This matter is before the court on Michael M. Carrasco’s pro se request for
a certificate of appealability (“COA”). Carrasco seeks a COA so that he can
appeal the district court’s denial of his 28 U.S.C. § 2255 motion. See
28 U.S.C. § 2253(c)(1)(B) (providing that no appeal may be taken from a “final
order in a proceeding under section 2255” unless the movant first obtains a COA).
Because Carrasco has not “made a substantial showing of the denial of a
constitutional right,”
id. § 2253(c)(2), this court denies his request for a COA and
dismisses this appeal.
Carrasco pleaded guilty to a single count of conspiracy to possess with
intent to distribute cocaine in violation of 21 U.S.C. §§ 841(b)(1)(C) and 846. On
August 13, 2002, the district court sentenced Carrasco to a term of imprisonment
of ninety-seven months.
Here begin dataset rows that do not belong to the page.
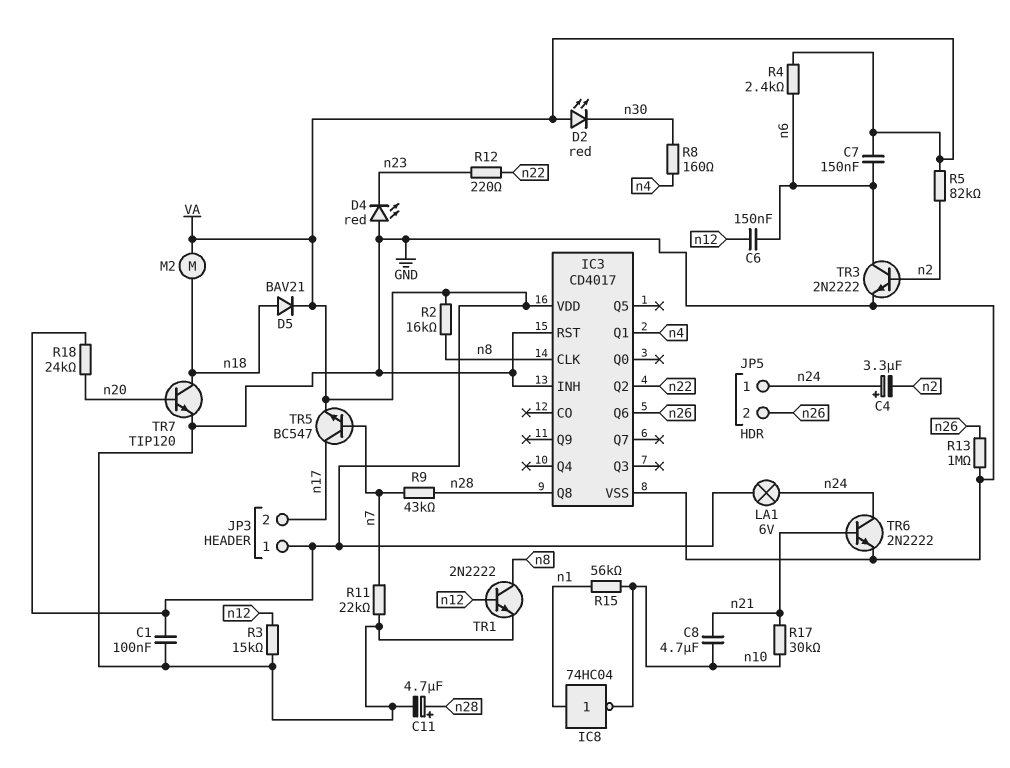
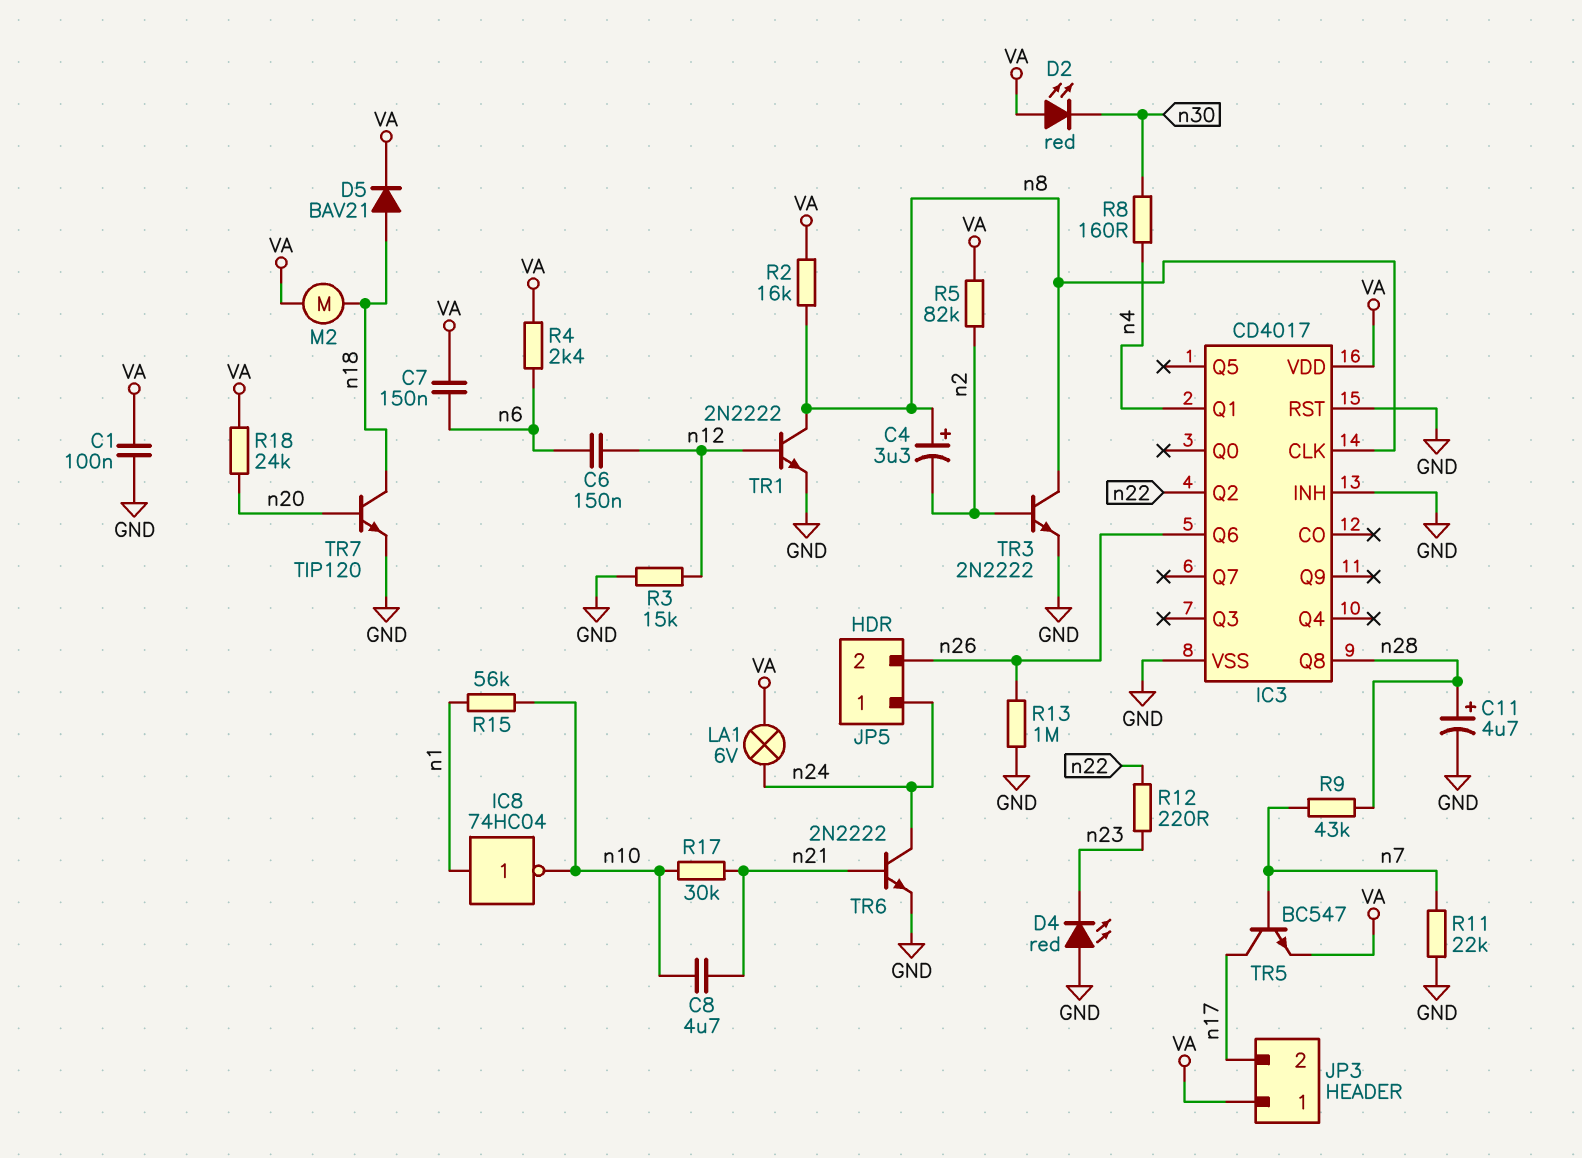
C4: 3.3uF (plus n24, minus n2) -> 3.3uF (plus n8, minus n2)
TR3: NPN 2N2222 (B n2, C n6, E GND) -> NPN 2N2222 (B n2, C n8, E GND)

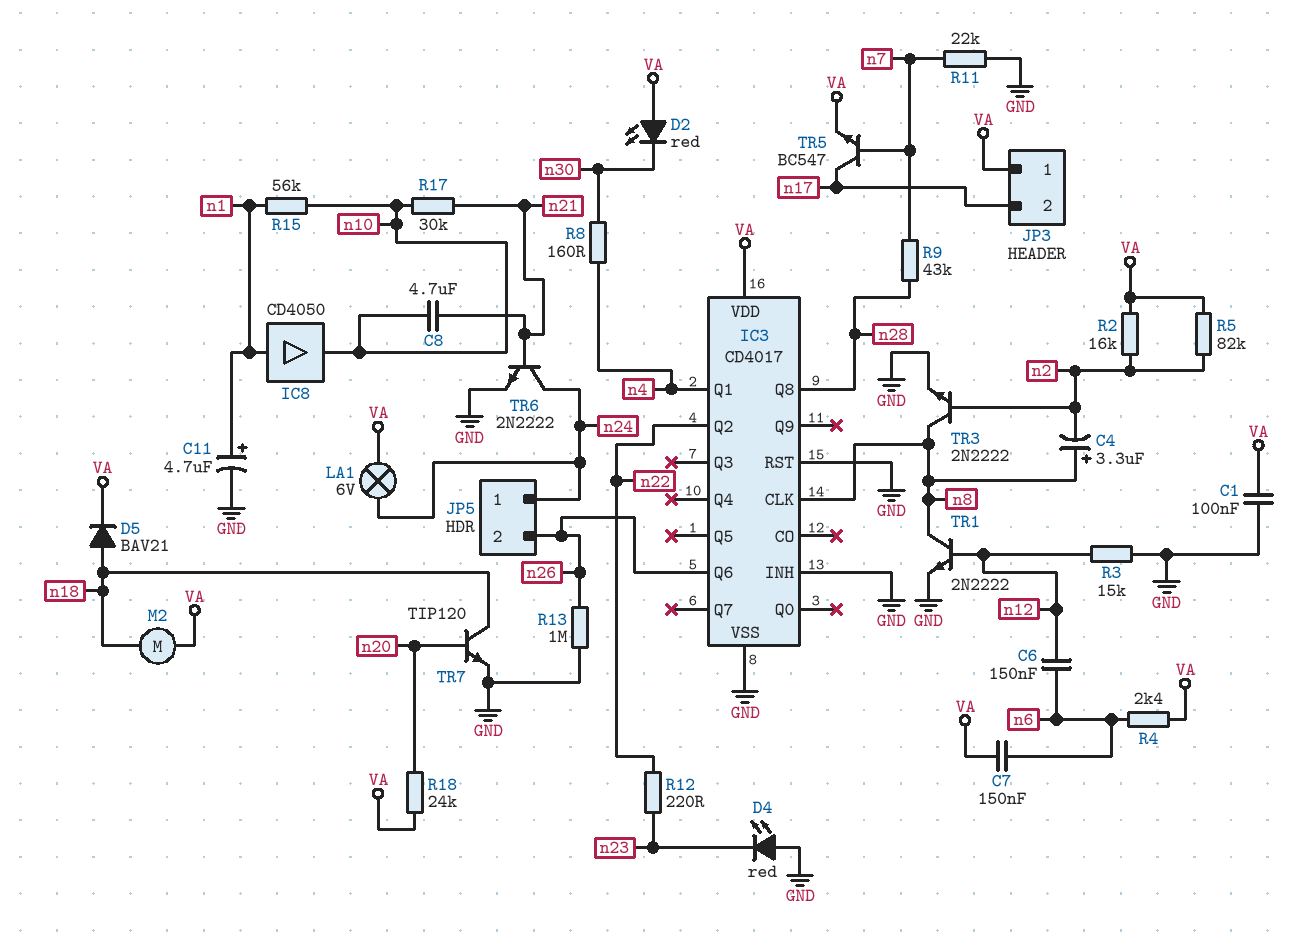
C11: 4.7uF (plus n28, minus GND) -> 4.7uF (plus n1, minus GND)
IC8: NOT 74HC04 (in n1, out n10) -> buffer CD4050 (in n1, out n10)
R2: 16k (VA, n8) -> 16k (VA, n2)

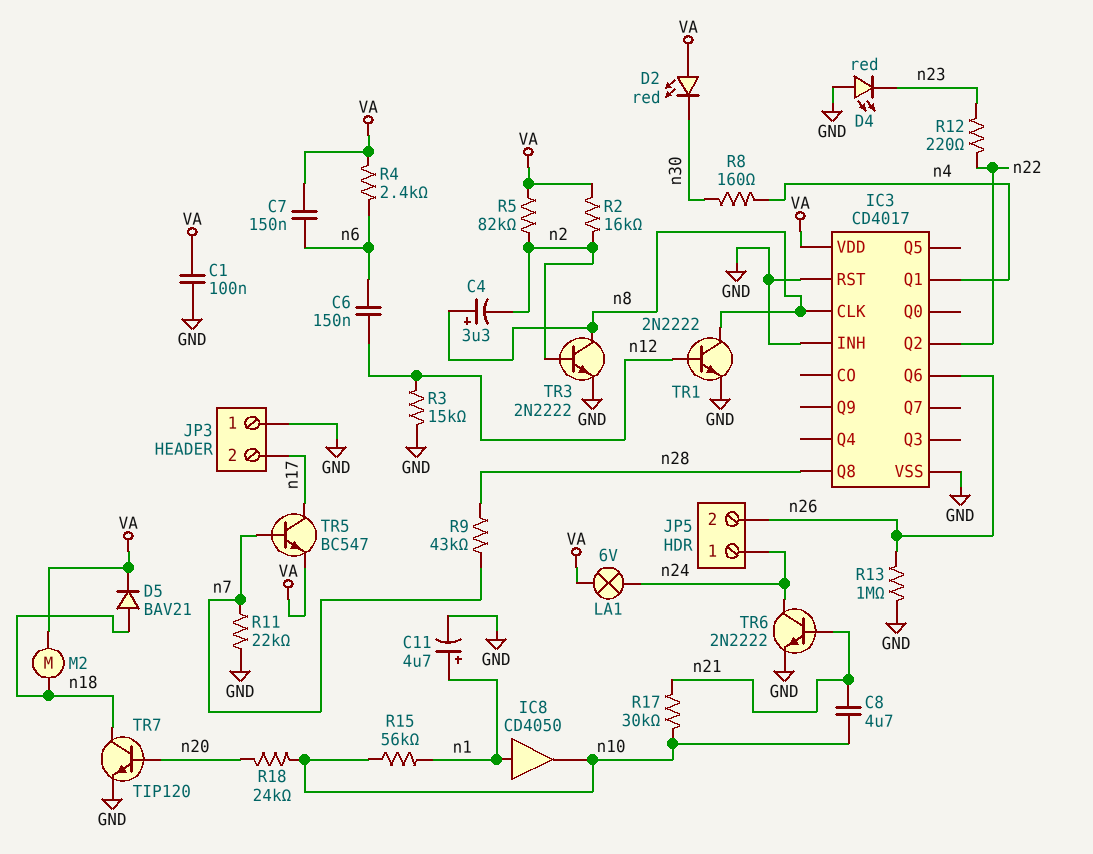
JP3 pin 1: VA -> GND
R18: 24k (VA, n20) -> 24k (n10, n20)

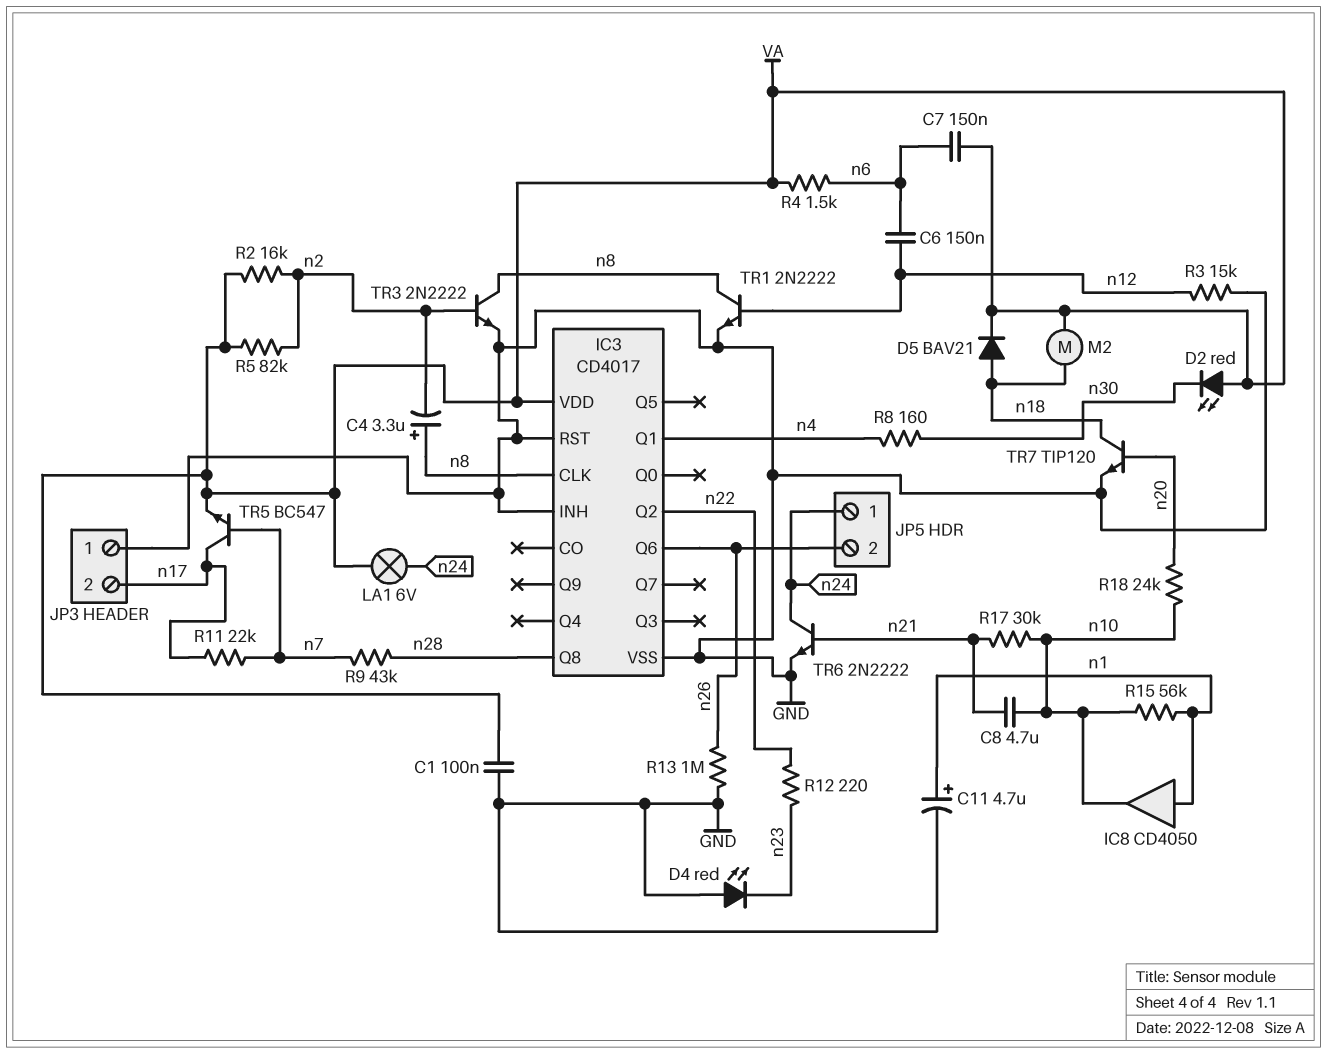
R4: 2.4k (VA, n6) -> 1.5k (VA, n6)
R11: 22k (GND, n7) -> 22k (n7, n17)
On September 30, 2004, Carrasco filed the instant
§ 2255 motion. In his motion, Carrasco asserted that the district court had
improperly enhanced his sentence based on judge-found facts in violation of the
Supreme Court’s then-recent decision in Blakely v. Washington,
124 S. Ct. 2531
(2004). The district court conducted a retroactivity analysis pursuant to Teague v.
Lane,
489 U.S. 288 (1989), and concluded that Blakely did not apply retroactively
to initial § 2255 motions. Accordingly, the district court dismissed Carrasco’s
motion. Carrasco then filed a request for a COA with the district court. While
the request for a COA was pending, the Supreme Court handed down its decision
in United States v. Booker,
125 S. Ct. 738 (2005). In Booker, the Supreme Court
applied the rule set out in Blakely to the United States Sentencing Guidelines.
Id.
at 756. The district court then issued an order denying Carrasco’s request for a
COA; the order specifically noted that the district court had taken into account the
Booker decision in analyzing whether Carrasco was entitled to a COA.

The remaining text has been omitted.